Seventy-two countries, including France and Germany, allow for abortion subject to gestational time limits—the most common being 12 weeks. Even in these countries, there are often a variety of exceptions that allow abortions to take place later. In the U.K. for example, there is a 24-week limit on abortion, but if the fetus has a disability such as Down’s Syndrome, the pregnancy can be terminated right up until birth.
Read More: The Enormous Consequences of Overturning Roe v. Wade
While pro-life movements in countries like Poland and the U.S. have successfully lobbied for rollbacks in reproductive rights, other nations are making strides towards greater freedoms. In the past 18 months, Colombia, Argentina, and Mexico—traditionally conservative Catholic countries in Latin America—decriminalized abortions following waves of protests and campaigning by women’s rights and pro-choice groups. The most recent, Colombia, set the legal gestational limit at 24 weeks of pregnancy in February.
The changes have inspired other pro-choice movements in the region—dubbed the “green wave” for the colors worn by campaigners. Chile could become the first Latin American country to have the right to abortion enshrined in the country’s constitution, pending the results of a vote later this year.
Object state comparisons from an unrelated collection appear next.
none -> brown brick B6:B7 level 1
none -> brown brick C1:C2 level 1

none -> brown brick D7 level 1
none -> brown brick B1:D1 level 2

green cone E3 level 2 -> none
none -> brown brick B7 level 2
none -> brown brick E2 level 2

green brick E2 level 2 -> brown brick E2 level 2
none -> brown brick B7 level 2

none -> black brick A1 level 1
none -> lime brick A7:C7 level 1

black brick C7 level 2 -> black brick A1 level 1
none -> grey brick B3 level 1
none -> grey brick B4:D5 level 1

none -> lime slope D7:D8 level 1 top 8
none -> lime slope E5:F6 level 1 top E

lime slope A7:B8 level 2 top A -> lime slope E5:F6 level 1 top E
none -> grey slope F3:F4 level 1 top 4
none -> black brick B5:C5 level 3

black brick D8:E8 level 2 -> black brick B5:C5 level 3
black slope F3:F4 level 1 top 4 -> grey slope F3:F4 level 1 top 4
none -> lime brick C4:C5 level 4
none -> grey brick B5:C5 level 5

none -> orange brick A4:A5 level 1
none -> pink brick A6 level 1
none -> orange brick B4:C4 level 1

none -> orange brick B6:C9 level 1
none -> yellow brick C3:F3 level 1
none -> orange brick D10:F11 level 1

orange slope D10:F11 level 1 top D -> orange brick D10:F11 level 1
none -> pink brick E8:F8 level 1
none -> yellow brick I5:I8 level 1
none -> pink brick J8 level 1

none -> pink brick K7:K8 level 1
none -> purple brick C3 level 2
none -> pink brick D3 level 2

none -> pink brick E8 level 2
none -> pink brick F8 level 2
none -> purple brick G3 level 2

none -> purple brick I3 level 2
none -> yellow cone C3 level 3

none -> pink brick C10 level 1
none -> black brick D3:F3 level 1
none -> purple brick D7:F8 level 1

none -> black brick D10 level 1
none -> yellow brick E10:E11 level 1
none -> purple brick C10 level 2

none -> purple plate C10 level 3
And in Europe, Ireland drew worldwide attention after a May 2018 popular referendum that led to abortion being legalized up to 12 weeks, and limited circumstances beyond then. Before the change, thousands of Irish women would typically travel to nearby England for the procedure every year, according to the Belfast-based journalism project Detail Data.
More than a year later in October 2019 neighboring Northern Ireland became the last nation in the U.K. to decriminalize abortion. Despite the procedure now being legal on request up until 12 weeks in most cases, and up to 24 weeks if the pregnancy is a threat to the mother’s health, the country has yet to establish sufficient state-run abortion services. The majority of those that currently exist are provided by charities. This means that women who are more than 10 weeks pregnant still need to travel elsewhere in the U.K. for the procedure and, although the cost of the trip is covered by the state, the pandemic has made it more difficult for those women to travel. In March, U.K. lawmakers in Westminster began a legal process to compel their counterparts in the devolved nation to provide adequate state-run access.
In 2020, New Zealand decriminalized abortion and extended the legal period to 20 weeks of pregnancy. Prior to that, two doctors were required to approve an abortion—and they would only do so if there was a “serious danger” to the woman’s health.